The relatively low fundraising haul combined with slipping poll numbers has Harry Enten over at FiveThirtyEight.com asking What’s Wrong With Rand Paul’s Campaign?
Something is awry at the Rand Paul campaign. The main super PAC supporting his presidential bid raised just $3.1 million in the first half of 2015, about $100 million less than Right to Rise, a super PAC backing Jeb Bush. In fact, the pro-Paul group’s fundraising total was lower than that of every other major super PAC that is backing a Republican candidate and has announced its totals. On Sunday, a new NBC News/Marist poll showed support for the Kentucky Republican declining to just 4 percent in New Hampshire (compared with 14 percent in February). Numbers like these have people asking, “Has Rand Paul stalled?”
It’s very early. The Iowa caucuses are still six months away, and there’s plenty of time for the Republican nomination race to shift — and shift again. Just look at former U.S. Rep. Ron Paul, Rand Paul’s father, who was polling at only around 8 percent in Iowa at a comparable point in the 2012 primary contest. Ron Paul went on to earn just over 21 percent of the vote in the Hawkeye State.

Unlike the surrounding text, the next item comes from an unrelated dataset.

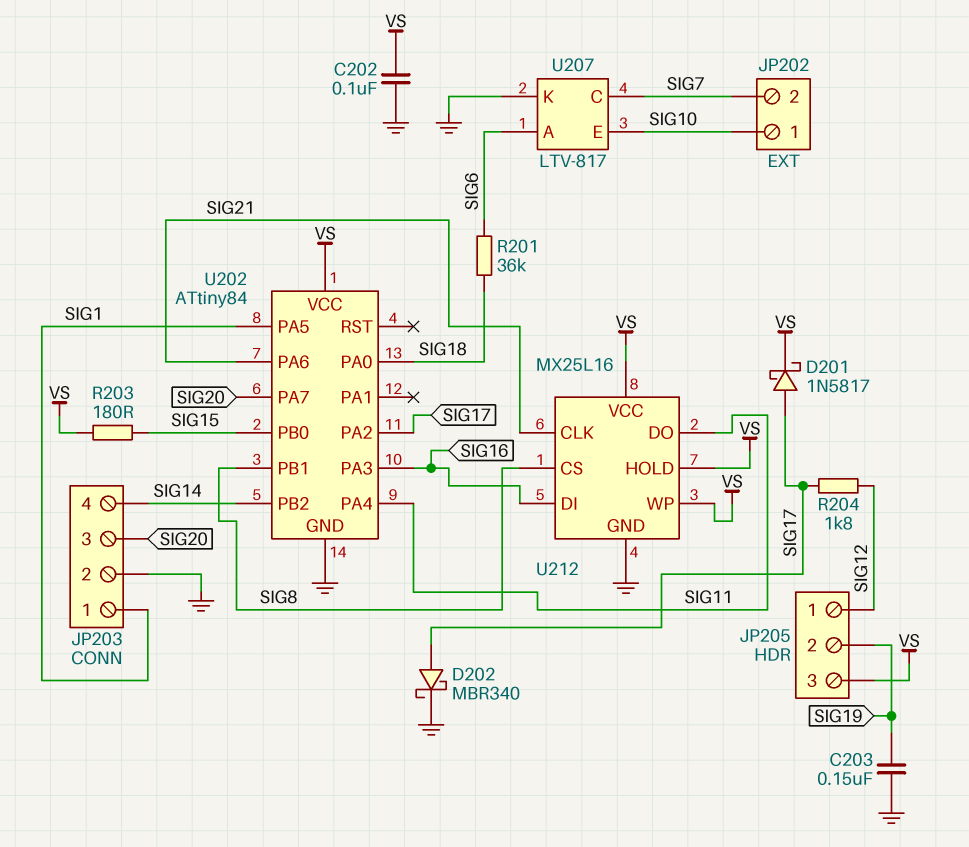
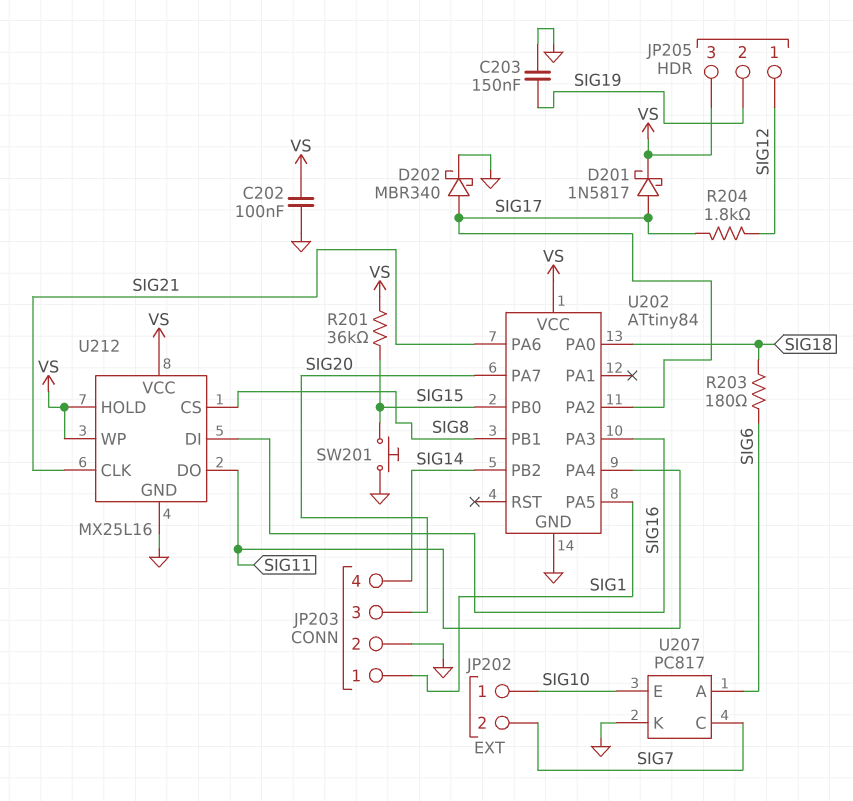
R201: 36k (SIG6, SIG18) -> 36k (SIG15, VS)
R203: 180 (SIG15, VS) -> 180 (SIG6, SIG18)
SW201: none -> button (GND, SIG15)
U207: LTV-817 -> PC817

Still, Rand Paul is at his lowest point in the national polls in over two years.
Enten notes again that it’s early in the campaign and Paul has plenty of time to make a comeback, suggesting part of his slump in support has to do with the media focus on Donald Trump. But he does point to one worrying trend for the Kentucky senator:
The more worrying problem for Paul is his favorability numbers: They’re also dropping. Different pollsters ask about favorability in different ways, but YouGov has checked the popularity of almost every Republican candidate every single week since the beginning of the year. So we can easily compare from poll to poll. Over the first five weeks of 2015, Paul’s favorable rating averaged 62 percent among Republicans. Just 14 percent had an unfavorable view of him. Over the five most recent weeks, though, Paul’s favorable rating has averaged 52 percent, with an unfavorable rating of 27 percent. His net favorability rating (favorable minus unfavorable) has dropped by nearly half, from +48 percentage points to +25 percentage points.
It’s the same story in Iowa and New Hampshire. The Des Moines Register and Quinnipiac University polls found that Paul’s net favorability had dropped in Iowa by 18 and 14 percentage points, respectively, compared with the beginning of the year. In New Hampshire, Paul’s net favorability rating has sunk by 15 percentage points according to the University of New Hampshire and 11 percentage points according to Suffolk University.
The media focus on Trump is likely to fade, but unless Paul is able to find a way to substantially boost his favorability with voters, it won’t matter. How well he manages this will determine whether he can remain a serious contender for president.